I’m sure I asked some “shit disturber” questions. Mostly, as is the policy of the Ross on Radio column, I came in peace. Occasionally, I would be at the NAB Radio Show (later NAB/RAB) group-heads panel and I would hear a group head say something that was absolutely correct — the need to maintain rate integrity; the need to address spotload — and it would be so unlike his company’s real day-to-day practices. I always wanted to ask those CEOs if they knew that their managers had gone rogue. But I never did it.
The provocative question was the province of former R&R bureau chief Pat Clawson. Pat was an investigative journalist whose beat just happened to be telecommunications. After he left R&R in particular, I remember Pat’s questions as unsparing and sometimes prefaced by sharp comments about the effects of deregulation and consolidation on the business. There was always a hum in the room when Pat stepped up to the mic.
In general, there were always the panel questions that would have been better couched as “I have some brief remarks, but don’t worry, I have a question, too.” I’m sure I did that, too. At least I had a question coming. Some people didn’t.
There were also certain perennial questions that you could count on at an industry convention. The one that inevitably elicited groans in those days before digital music was the small-town programmer who couldn’t get record service or chart-reporting status. But that person wasn’t wrong. Because people who did have reporting status could ask for all sorts of boodle from the labels in that era. Why did anybody have to beg to play the music? Or have to ask that question in a roomful of people because non-reporters didn’t get their calls answered?
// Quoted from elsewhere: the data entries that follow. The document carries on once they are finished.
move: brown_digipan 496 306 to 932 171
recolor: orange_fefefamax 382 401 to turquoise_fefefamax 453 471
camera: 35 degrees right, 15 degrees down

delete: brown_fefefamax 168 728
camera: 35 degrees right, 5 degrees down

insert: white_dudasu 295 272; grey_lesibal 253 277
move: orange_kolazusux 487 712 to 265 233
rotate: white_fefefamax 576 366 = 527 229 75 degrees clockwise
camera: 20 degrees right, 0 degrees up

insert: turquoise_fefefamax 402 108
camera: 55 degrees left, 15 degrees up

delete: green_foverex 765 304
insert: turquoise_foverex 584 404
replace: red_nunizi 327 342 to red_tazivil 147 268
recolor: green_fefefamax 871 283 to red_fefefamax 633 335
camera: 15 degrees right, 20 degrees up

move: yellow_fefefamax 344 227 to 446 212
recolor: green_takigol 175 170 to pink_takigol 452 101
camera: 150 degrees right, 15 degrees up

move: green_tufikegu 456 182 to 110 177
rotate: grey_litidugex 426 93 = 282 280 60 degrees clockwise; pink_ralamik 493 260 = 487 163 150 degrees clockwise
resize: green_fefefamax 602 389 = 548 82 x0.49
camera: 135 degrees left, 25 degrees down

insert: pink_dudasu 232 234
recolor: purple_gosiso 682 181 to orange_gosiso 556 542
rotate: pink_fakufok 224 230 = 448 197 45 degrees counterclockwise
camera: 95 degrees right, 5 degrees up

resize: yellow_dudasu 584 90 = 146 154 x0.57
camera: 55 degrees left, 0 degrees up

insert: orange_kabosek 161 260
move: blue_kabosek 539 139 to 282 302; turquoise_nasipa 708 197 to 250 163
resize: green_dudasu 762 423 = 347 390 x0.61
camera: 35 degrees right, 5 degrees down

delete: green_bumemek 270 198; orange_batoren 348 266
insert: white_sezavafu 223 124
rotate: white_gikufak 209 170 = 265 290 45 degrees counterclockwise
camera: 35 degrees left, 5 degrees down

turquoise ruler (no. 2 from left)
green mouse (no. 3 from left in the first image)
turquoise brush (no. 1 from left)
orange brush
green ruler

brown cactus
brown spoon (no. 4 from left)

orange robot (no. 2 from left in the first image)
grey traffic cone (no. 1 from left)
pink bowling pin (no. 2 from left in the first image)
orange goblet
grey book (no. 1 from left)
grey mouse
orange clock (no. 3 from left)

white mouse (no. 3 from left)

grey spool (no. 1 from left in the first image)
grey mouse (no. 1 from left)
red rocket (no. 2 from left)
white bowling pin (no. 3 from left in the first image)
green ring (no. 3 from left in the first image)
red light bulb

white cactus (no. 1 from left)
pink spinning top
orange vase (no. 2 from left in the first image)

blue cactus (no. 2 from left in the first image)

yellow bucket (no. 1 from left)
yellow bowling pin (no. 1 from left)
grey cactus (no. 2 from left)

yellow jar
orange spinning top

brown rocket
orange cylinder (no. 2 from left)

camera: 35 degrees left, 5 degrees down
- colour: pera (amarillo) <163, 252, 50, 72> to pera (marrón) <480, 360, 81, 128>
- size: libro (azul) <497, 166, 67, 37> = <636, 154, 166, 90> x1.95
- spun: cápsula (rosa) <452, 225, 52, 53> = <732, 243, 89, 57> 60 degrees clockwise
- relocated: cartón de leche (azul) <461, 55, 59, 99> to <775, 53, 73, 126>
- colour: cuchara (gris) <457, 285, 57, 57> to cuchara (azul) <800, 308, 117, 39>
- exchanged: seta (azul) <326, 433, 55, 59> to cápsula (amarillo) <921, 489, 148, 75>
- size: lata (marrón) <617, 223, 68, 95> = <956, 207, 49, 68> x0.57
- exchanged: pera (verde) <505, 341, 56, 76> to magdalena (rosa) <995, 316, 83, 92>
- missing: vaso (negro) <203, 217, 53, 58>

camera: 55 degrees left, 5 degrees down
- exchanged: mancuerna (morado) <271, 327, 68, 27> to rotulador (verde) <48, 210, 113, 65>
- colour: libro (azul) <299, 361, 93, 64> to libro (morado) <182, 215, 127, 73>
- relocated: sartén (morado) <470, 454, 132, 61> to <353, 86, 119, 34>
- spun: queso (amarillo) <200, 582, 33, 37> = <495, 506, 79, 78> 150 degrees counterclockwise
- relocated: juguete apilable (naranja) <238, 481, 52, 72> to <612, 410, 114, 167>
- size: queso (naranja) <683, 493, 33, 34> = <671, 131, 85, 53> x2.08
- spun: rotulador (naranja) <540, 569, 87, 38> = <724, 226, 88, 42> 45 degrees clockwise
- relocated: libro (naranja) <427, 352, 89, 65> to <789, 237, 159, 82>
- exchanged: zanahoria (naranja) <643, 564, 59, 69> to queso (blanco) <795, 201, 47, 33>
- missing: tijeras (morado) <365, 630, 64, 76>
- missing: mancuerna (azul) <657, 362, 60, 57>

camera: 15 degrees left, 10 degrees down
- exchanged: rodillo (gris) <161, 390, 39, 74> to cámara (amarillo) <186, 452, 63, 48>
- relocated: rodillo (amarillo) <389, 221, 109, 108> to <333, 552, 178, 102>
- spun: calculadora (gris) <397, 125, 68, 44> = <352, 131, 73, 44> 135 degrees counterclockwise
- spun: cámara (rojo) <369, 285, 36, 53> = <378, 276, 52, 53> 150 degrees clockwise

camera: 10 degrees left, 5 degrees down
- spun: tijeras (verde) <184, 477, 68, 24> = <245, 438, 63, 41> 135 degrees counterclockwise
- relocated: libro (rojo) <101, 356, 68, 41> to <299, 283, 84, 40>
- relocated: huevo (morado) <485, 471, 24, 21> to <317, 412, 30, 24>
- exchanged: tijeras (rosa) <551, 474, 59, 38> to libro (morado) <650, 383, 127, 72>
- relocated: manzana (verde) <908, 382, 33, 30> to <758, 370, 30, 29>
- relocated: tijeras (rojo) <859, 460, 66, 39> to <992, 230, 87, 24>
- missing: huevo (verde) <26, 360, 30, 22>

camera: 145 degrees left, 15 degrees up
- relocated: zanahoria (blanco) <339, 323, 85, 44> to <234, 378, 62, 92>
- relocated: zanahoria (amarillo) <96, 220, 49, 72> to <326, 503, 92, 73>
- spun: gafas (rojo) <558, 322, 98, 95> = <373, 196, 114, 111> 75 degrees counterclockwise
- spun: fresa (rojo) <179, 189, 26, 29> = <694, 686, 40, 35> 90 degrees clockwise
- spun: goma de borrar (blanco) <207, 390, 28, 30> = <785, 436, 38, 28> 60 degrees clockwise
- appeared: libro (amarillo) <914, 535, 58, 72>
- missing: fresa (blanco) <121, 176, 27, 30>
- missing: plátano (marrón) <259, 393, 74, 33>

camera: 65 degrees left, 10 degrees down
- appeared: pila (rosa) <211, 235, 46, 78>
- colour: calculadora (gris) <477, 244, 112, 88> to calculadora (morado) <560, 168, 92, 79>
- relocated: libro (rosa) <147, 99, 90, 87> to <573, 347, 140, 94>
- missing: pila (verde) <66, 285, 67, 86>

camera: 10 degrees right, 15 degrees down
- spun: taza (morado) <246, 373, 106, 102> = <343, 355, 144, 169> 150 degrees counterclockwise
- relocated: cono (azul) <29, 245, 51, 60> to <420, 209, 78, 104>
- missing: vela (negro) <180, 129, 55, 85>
You will have access to great people throughout Conclave 2017, http://theconclave.com/page.php?page_id=391 beginning with the “Ask Me Almost Anything” session that kicks things off at 9 a.m. Two of the panelists are broadcasters I’ve been fortunate to work with at some point. All are people I respect.
Don’t be afraid to ask questions. That’s why they’re here.
Don’t be afraid to ask questions that begin with “I’m in a small market and …” or “I’m trying to get in to broadcasting and ...” Nobody at Conclave will groan, and if any folks at any other convention ever snickered at that set-up, shame on them.
There is no shortage of questions about the industry at the moment. How can we improve the streaming experience? How can broadcasters compete in digital with offerings that go beyond the stick and, more important, how can they be found? How can radio indeed maintain rate integrity or improve spotload? And, yes, what are the options for people who say, “I’m trying to get into broadcasting … ”, because they’re crucial to the future now.
Don’t be afraid to ask questions about smart speakers, and how stations are going to be found by Alexa and her friends. “AMAA” will be followed by a panel on that topic, but smart speakers are a question that everybody needs to have a considered opinion on. And the panel that follows will be better if panelists have the thoughts of their group heads to draw upon.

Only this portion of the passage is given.